Lack is expected to replace NBCUniversal News Group Chair Pat Fili-Krushel, while she’s shifted to another post under NBCU CEO Steve Burke. Fili-Krushel hired NBC News president Deborah Turness, who is likely to hang on to her job, but report to Lack, insiders say. NBCU has not yet responded to contacts for comment about BBG’s announcement and Lack’s future at the news operation.

Sources say the move is being made to dig the news division out of from under a slew of problems — and impressive list that includes the suspension of its broadcast evening newscast anchor Brian Williams, a faltering MSNBC schedule, and struggling franchises that once owned their dayparts. Lack, who ran the news division from 1993 through 2001, is the guy who put NBC’s news operation on top in the ratings with evening news, Sunday Beltway show and morning infotainment program. When Comcast bought NBCU, NBC News still reigned supreme. These days Today and Meet the Press trail competition, and the race has gotten a lot hotter with evening news.

It’s unclear what the hire would mean for Williams, though, immediately, it means he will now have another pal in the place, as the company mulls whether his imaginative renderings of his role in events he covered for the division, including that helicopter attack in the early days of the Iraq war, and Hurricane Katrina, rise to the level of fireable offense. Williams goes way back with Lack, who began running NBC News in 1993 and stayed through 2001, during which time NBC’s Nightly News, morning infotainment program Today, and Sunday Beltway show Meet The Press all towered in their dayparts.

On the other hand, it’s Burke who’s going to make that call. Moreover, more than one person with whom we spoke noted that Lack is an old-school journalist, and not a sentimentalist.

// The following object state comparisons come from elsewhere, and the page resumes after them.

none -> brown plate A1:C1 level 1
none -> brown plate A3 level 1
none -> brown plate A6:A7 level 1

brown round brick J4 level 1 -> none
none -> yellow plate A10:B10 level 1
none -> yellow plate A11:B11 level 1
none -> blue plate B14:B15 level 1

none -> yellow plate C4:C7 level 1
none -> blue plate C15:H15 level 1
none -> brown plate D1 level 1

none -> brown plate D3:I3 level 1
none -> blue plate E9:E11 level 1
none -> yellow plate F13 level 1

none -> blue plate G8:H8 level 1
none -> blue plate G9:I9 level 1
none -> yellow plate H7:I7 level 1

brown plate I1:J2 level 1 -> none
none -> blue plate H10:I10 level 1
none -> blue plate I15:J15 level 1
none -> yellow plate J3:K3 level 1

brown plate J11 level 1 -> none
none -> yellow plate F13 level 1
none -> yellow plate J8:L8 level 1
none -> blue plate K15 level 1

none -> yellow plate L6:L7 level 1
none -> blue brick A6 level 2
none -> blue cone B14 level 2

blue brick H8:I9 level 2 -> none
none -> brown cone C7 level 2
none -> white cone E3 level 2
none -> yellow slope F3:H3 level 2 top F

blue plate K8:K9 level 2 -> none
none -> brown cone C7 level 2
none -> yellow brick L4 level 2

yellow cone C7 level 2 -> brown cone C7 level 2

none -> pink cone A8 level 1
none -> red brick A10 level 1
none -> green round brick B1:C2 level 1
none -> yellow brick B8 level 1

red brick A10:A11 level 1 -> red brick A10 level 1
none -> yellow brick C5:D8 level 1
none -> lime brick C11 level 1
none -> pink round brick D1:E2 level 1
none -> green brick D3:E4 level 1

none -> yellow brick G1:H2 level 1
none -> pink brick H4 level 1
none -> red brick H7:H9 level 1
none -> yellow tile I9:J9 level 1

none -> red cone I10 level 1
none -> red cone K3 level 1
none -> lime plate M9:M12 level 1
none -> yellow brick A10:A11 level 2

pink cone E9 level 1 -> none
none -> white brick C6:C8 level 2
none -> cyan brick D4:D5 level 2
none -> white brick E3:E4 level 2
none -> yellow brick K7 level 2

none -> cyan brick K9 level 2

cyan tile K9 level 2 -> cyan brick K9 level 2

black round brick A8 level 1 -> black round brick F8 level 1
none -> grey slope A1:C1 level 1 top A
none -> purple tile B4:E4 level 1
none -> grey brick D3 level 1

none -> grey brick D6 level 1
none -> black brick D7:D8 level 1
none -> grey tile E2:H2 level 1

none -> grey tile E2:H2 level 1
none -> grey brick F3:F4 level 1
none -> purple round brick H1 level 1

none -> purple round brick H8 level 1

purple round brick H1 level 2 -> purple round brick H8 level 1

Jeff Shell, chairman of Universal Filmed Entertainment Group at NBCU, also is chairman of the BBG, and was credited with bringing Lack in as BBG’s first-ever, if short-lived CEO. Lack’s exit was announced at a BBG meeting this morning, causing consternation, given that the org is under pressure to overhaul itself and the appointment of Lack, in January was considered a first big step, according to sources.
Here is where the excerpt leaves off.